Anna-Bell se relève avec effort, et, d’un pas chancelant, suit Frantz de Gerolstein au fond de la sacristie. Cette pièce sombre, seulement éclairée par une fenêtre ogivale dont les carreaux ont été brisés, est jonchée de débris de châsses de bois doré. La fille d’honneur se recueille un moment, et, s’adressant au prince d’une voix tremblante :

— Monseigneur, devant Dieu qui m’entend !… voilà la vérité… Hier soir, un peu avant minuit, à l’abbaye de Saint-Séverin, où la reine a séjourné, elle m’a mandée près d’elle, et après m’avoir rappelé ce que je devais à sa générosité ; car… — ajoute Anna-Bell en fondant en larmes, — je suis une créature abandonnée, ramassée par charité sur le pavé des rues…

— Vous ?

— Oui, monseigneur… et cet aveu vous inspirera peut-être pour moi plus de pitié que d’aversion !

— Vous étiez orpheline ?

— Je ne le crois pas… Il me reste un souvenir confus de mes premières années… J’habitais une ville voisine de la mer ; mon père devait être forgeron ou exercer quelque métier de ce genre… mon enfance s’est passée au bruit de l’enclume et du marteau…

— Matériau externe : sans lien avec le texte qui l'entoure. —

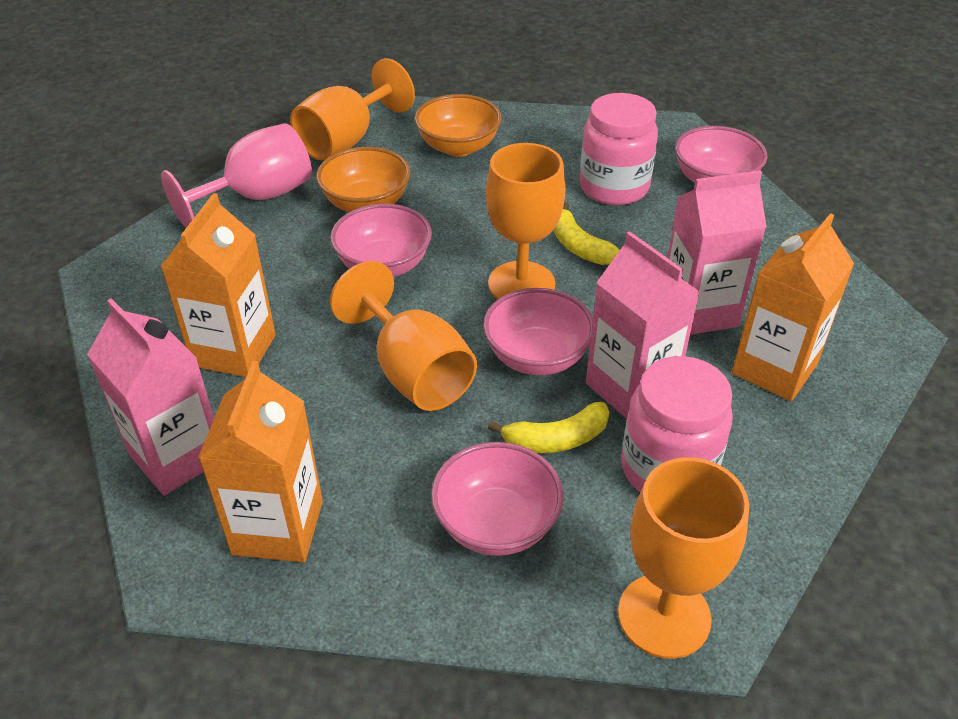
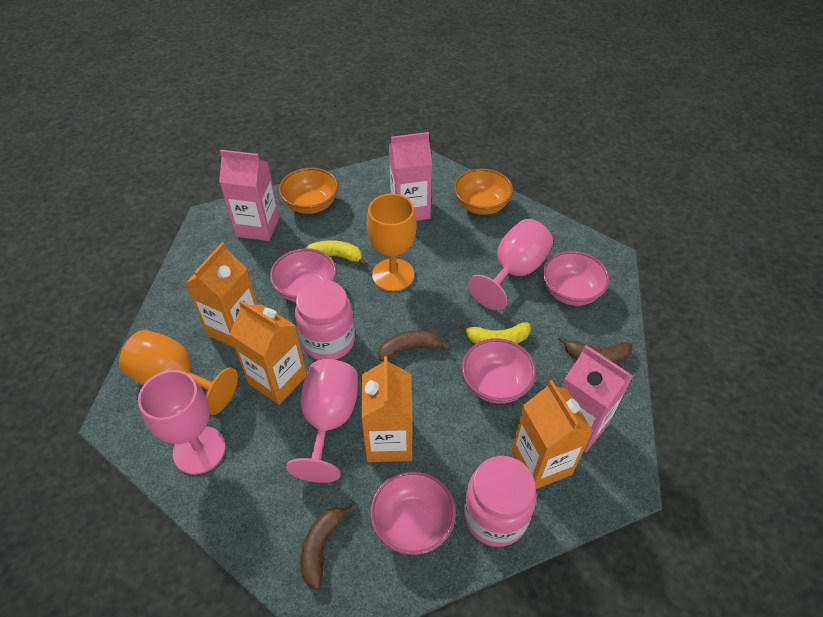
brown banana: 0 -> 3
orange carton: 3 -> 4
orange goblet: 4 -> 2
pink goblet: 1 -> 3

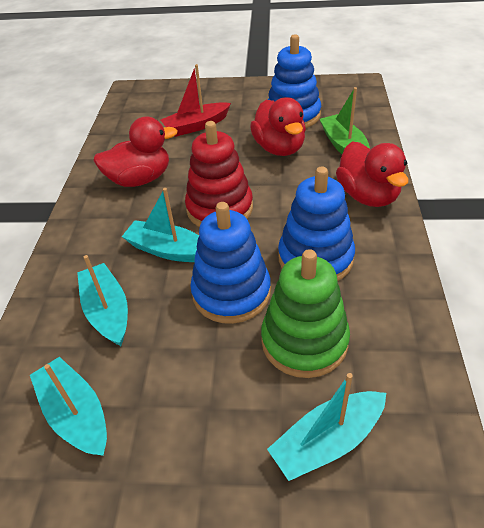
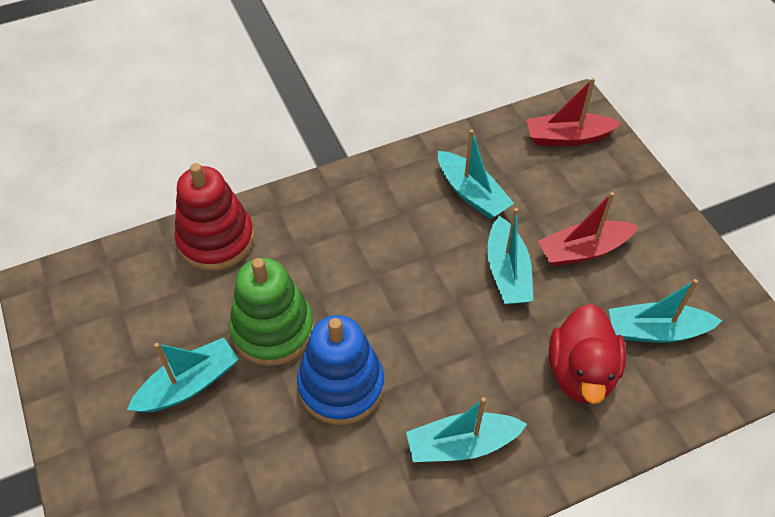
blue stacking toy: 3 -> 1
green boat: 1 -> 0
red boat: 1 -> 2
red duck: 3 -> 1
turquoise boat: 4 -> 5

— Que dites-vous ? — s’écrie Frantz de Gerolstein avec surprise et réfléchissant. — Vous avez, dans votre enfance, habité un port de mer ? vous entendiez souvent résonner l’enclume et le marteau ?… Quel âge avez-vous ?

— Dix-huit ans, monseigneur.

— À quelle époque avez-vous été séparée de votre famille ?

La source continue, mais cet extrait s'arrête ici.